Plain "dB" is always a ratio. To express an absolute level, you need a reference. Different references are used in different fields:

dBm — Power relative to 1 milliwatt

\text{dBm} = 10 \log_{10}\left(\frac{P}{1\,\text{mW}}\right)

Common in RF engineering and wireless systems:

0 dBm = 1 mW
10 dBm = 10 mW
30 dBm = 1 W (typical WiFi transmit power)
−50 dBm = 10 nW (typical received WiFi signal)
−100 dBm = 10 pW (noise floor in a 1 MHz bandwidth)

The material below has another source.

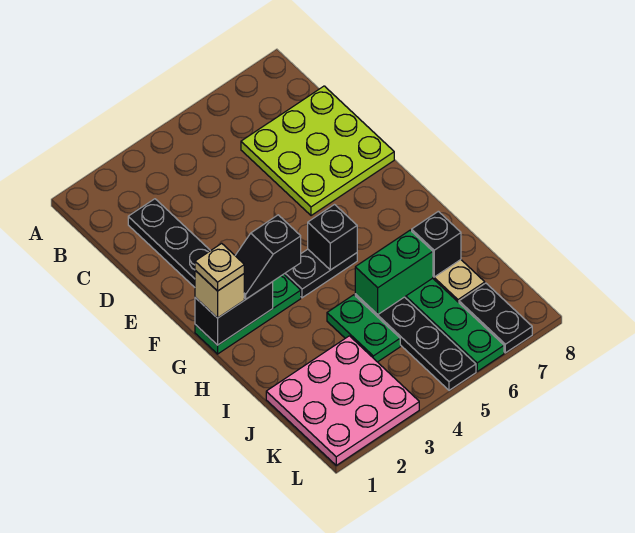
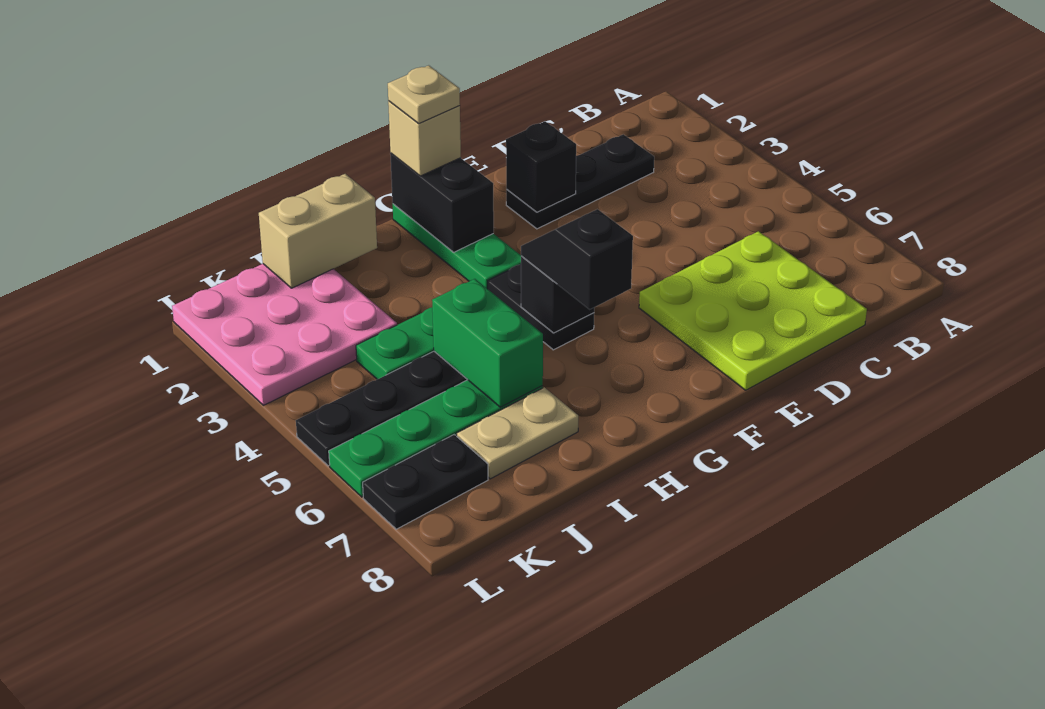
black slope G2:G3 level 3 top 3 -> black slope G5:G6 level 3 top 6
none -> tan brick I1:J1 level 2
black brick I7 level 2 -> black brick E2 level 2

Use the dBm to Watts converter to convert between dBm and milliwatts.

dBW — Power relative to 1 watt

\text{dBW} = 10 \log_{10}\left(\frac{P}{1\,\text{W}}\right)

dBW = dBm − 30. Used for high-power transmitters and satellite links.

dBV — Voltage relative to 1 volt

\text{dBV} = 20 \log_{10}\left(\frac{V}{1\,\text{V}}\right)

Common in audio. Consumer line level is −10 dBV (316 mV RMS). Professional line level is +4 dBu ≈ 1.23V RMS.

dBu — Voltage relative to 0.775V

dBu = 20·log₁₀(V / 0.775V). The 0.775V reference is the voltage that produces 1 mW in a 600Ω impedance (the old telephone standard). Professional audio uses +4 dBu as nominal level.

dBFS — Relative to Full Scale (digital audio)

In digital systems, 0 dBFS is maximum amplitude. All signals are at or below 0 dBFS. Peaks above 0 dBFS clip.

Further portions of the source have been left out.